- Theatrical release poster
- Directed by: Vaibhav Misra
- Written by: Screenplay: Vaibhav Misra Pankaj Matta Dialogues: Abbas Dalal Hussain Dalal
- Story by: Vaibhav Misra
- Produced by: Vijay Galani Pratik Galani
- Starring: Girish Kumar Navneet Kaur Dhillon Naveen Kasturia
- Cinematography: Bijitesh De
- Edited by: Utsav Bhagat
- Music by: Songs: Parichay Mithoon Background Score: John Stewart Eduri
- Production company: Galani Entertainments Limited
- Distributed by: Tips Industries White Hill Studios
- Release date: 19 February 2016;
- Running time: 133 minutes
- Country: India
- Language: Hindi
- Budget: ₹20 crore
- Box office: ₹3.02 crore

= Loveshhuda =

2016 film

Loveshhuda (lit. 'Loved'; ) is a 2016 Indian romance film produced by Vijay and Pratik Galani, and directed by Vaibhav Misra. The film features Girish Kumar, Navneet Kaur Dhillon and Naveen Kasturia in leading roles. The film was scheduled for release on 5 February 2016, but the release date was postponed to 19 February 2016.

==Plot==
Gaurav Mehra (Girish Kumar) is an obedient man who stays in London and is getting ready for his wedding to Vandana, a dominating and finicky woman. His friend Kunal (Naveen Kasturia) arrives for the wedding and hosts a bachelor's party, which goes awry when a sloshed Gaurav wakes up with a girl Pooja (Navneet Kaur Dhillon). Gaurav being an obedient and well-behaved boy asks Pooja to leave but unable to find her clothes, she ends up wearing a shirt that Gaurav offers which incidentally has been gifted to him by his to-be mother-in-law for his upcoming engagement. He realises the mistake only when Pooja is gone and then starts his search.

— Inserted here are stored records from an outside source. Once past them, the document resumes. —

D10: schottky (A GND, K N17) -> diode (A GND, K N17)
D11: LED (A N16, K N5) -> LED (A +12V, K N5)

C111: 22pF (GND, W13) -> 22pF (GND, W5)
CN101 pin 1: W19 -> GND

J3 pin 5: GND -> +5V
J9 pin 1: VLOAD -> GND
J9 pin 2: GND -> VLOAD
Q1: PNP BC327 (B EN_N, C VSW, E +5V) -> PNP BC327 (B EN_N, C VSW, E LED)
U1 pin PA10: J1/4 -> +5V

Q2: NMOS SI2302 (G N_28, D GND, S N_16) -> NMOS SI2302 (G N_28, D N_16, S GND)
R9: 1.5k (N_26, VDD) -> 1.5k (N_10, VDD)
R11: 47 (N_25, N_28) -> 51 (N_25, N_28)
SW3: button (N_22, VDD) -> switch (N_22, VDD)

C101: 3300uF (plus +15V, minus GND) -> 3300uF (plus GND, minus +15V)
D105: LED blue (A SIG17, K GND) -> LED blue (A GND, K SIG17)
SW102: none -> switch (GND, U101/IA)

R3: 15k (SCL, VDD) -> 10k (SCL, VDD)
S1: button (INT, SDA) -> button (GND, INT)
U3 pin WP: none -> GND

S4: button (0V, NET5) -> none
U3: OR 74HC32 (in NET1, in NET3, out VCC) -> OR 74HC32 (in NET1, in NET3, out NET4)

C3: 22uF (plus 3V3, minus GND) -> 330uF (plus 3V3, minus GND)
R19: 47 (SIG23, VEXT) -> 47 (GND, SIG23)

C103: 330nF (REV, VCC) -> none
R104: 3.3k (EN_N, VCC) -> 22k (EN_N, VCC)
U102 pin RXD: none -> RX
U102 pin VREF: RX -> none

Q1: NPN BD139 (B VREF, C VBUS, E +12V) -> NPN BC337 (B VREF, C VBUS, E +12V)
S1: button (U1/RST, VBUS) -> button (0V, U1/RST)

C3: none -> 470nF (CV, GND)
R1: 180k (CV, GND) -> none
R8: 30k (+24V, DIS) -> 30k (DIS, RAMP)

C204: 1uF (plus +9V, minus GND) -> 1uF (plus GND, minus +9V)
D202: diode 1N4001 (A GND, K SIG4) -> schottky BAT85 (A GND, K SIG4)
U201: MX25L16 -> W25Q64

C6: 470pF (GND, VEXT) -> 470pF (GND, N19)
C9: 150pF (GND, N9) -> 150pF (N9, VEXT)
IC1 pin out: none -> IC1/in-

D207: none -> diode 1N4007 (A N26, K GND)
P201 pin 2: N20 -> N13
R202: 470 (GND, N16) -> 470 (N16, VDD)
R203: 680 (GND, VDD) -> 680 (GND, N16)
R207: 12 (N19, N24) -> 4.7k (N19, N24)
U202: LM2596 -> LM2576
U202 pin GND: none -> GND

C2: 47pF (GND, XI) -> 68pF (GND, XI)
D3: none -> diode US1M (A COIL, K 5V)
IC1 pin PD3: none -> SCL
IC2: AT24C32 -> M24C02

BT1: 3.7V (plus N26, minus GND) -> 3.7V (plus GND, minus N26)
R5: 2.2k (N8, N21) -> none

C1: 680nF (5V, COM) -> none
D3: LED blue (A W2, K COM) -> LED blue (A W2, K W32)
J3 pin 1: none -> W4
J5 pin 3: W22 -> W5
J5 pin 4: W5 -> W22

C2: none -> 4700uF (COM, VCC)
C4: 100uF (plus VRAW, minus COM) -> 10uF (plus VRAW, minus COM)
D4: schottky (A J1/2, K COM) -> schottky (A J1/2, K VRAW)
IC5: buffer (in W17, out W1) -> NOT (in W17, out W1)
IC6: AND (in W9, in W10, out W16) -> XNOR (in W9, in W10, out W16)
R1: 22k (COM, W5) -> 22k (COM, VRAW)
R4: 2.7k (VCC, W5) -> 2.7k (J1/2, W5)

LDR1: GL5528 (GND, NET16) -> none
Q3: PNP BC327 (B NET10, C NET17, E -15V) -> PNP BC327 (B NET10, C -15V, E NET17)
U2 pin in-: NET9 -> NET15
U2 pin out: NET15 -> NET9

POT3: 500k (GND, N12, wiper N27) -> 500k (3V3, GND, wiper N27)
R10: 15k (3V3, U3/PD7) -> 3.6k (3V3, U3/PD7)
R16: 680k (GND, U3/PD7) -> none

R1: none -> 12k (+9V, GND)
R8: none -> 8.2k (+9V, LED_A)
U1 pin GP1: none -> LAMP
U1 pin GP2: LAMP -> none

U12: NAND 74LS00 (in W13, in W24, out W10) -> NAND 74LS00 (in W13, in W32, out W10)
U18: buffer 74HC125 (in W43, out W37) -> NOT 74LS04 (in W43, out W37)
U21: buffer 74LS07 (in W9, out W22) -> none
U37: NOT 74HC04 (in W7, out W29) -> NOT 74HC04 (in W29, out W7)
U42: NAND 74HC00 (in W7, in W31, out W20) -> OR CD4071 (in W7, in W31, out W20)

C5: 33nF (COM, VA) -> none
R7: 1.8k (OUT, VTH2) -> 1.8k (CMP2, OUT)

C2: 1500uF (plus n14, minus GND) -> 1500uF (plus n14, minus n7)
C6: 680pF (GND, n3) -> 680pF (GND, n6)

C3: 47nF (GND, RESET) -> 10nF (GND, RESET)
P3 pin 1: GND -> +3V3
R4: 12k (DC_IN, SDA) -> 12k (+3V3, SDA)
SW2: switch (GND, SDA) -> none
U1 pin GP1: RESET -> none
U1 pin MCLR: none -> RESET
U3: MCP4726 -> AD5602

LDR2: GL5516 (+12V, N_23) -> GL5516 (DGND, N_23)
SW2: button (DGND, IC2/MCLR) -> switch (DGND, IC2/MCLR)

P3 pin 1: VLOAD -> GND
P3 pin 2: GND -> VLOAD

Though fuzzy about the details of the previous night, he finally meets Pooja who tells him what exactly transpired the night they were together. Going down the memory lane, which is clubbed with numerous lectures by Pooja on how to live life, Gaurav falls in love with the free-spirited girl. But Gaurav doesn't acknowledge his feelings and ends up marrying Vandana. After a quick jump of four years, Gaurav is divorced and is relentlessly blaming his elder sister (Tisca Chopra) for everything that has gone wrong in his life. To help Gaurav, Kunal suggests going to Mauritius for a vacation. For a break, he lies to his sisters saying that he is going to a business trip, whereas he goes to Mauritius with his friends including Kunal. As luck would have it, Gaurav once again meets Pooja. But now the scenario is reversed; Pooja is set to marry Vinayak Sengupta, a proposal which she had accepted. They both spend more time together only till Pooja realises Gaurav loves her. She tells him about her engagement and urges him to forget her. Gaurav goes back home and has a fight with his sisters. He goes to meet Pooja at her home when he gets her wedding card in his house. There, he meets Vandana and spoils her makeup as a revenge. He then turns to Pooja and requests her to meet him. They meet after the function is over. Pooja asks him to buy her a whiskey and they both start drinking, only to end up spoiling Pooja's father's pots in the front lawn and sleeping with each other for the second time.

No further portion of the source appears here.